The 5-step planning checklist for a telephone town hall
From initial brief to post-event debrief: every deliverable, every milestone, and every decision point — documented for first-timers and for teams preparing RFP submissions.
What this guide covers
- Kickoff and initial brief
- Script and screener preparation
- Data and call list setup
- Day-of execution
- Post-event reporting and follow-up
Step 1 — Kickoff and initial brief
The most successful telephone town halls start with a clear brief. Before anything else is booked or built, your Converso event manager will walk through a structured kickoff to align on:
- Event objective — what decision, consultation, or message are you delivering?
- Audience — who are you calling, and from what data source?
- Format — one-way broadcast, live Q&A, moderated questions, live polling, or a combination?
- Elected official or spokesperson — who is hosting and speaking?
- Language — English, French, both, or additional languages?
- Target date and duration — most telephone town halls run 45–90 minutes
Converso can run a telephone town hall with as little as 5 business days' lead time, though 10–14 days allows for data validation, script refinement, and pre-event promotion.
Step 2 — Script and screener preparation
A well-prepared script is the difference between a confident, authoritative event and a stumbling one. Converso's team prepares:
- Opening script — introduction, context-setting, and instructions for participants
- Host talking points — structured but not word-for-word; keeps the conversation natural
- Question screener guide — how live operators screen and queue participant questions
- Poll questions — written, tested, and timed to fit within the agenda
- Closing script — call to action, next steps, how to follow up
Screeners are Converso staff who listen to each participant before putting them on air. A screener briefing call — usually 30 minutes before the event — covers the event topic, likely questions, any sensitive areas to manage, and the client's preferences for which questions get on air.
Tip: For politically sensitive events, pre-brief your screeners on what is and isn't in scope.
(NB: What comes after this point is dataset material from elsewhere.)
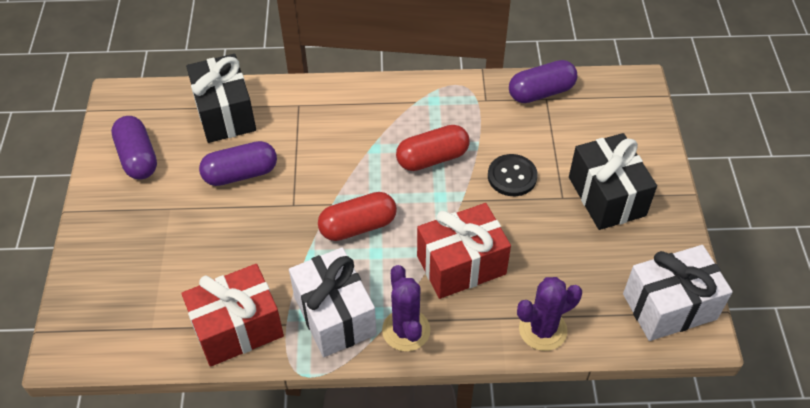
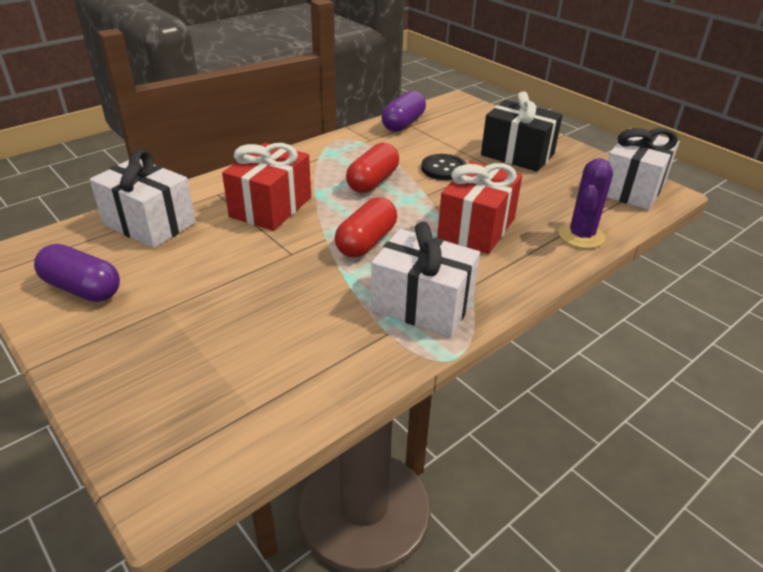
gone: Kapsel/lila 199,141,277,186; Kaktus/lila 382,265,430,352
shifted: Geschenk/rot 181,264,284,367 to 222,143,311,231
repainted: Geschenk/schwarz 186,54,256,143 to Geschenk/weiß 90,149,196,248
A good screener crew will surface themes in the queue in real-time so the host can address emerging issues proactively.
Step 3 — Data and call list setup
Call list quality is the single biggest predictor of participation rates. Converso uses carrier-level number validation to clean your list before the event — removing disconnected numbers, VoIP lines, and duplicates.
- Data source options: client-provided voter file, member list, resident database, or purchased data
- Validation process: active number query (ANQ) flags disconnected or inactive lines before dialing
- Geographic filtering: dial only within a riding, postal code, municipality, or province
- Suppression list: honour existing do-not-call requests and internal opt-outs
- Bilingual segmentation: French-first households identified and routed to French-language prompts
For more on building a call list, see our guide: How to build a call list that actually reaches people →
Step 4 — Day-of execution
On the day of your event, Converso's production team handles everything technical so your host can focus entirely on the audience. The day-of timeline typically looks like:
- T-60 min: Technical rehearsal — audio check, dial-in line test, poll question review
- T-30 min: Screener briefing call
- T-15 min: Outbound dialing begins; participants who answer are held in a queue with music and a short message
- T-0: Host begins; live participants are joined to the call; additional dials continue for first 10–15 minutes
- During the event: Converso producer manages audio, screener queue, poll launches, and participant count in real-time
- Closing: Producer cues host to closing script; optional recording plays for late joiners
A dedicated Converso producer is on the line throughout the event, visible only to the host and screeners. They manage the queue, cue questions, and handle any technical issues without interrupting the event.
Step 5 — Post-event reporting and follow-up
Within 24–48 hours of your event, Converso delivers a comprehensive post-event report including:
- Participation summary: calls placed, answered, peak live audience, average duration
- Poll results: response breakdown by question with percentage charts
- Q&A transcript: full transcript of screened questions that aired
- Question queue summary: themes and topics from the full screened queue (not just what aired)
- Recording: full audio recording of the event
- Geographic breakdown: participation by region, riding, or postal code where applicable
The question queue summary is often the most valuable output — it tells you what was on participants' minds, even if it didn't make it on air. Many clients use this directly to inform their communications and policy responses in the days following the event.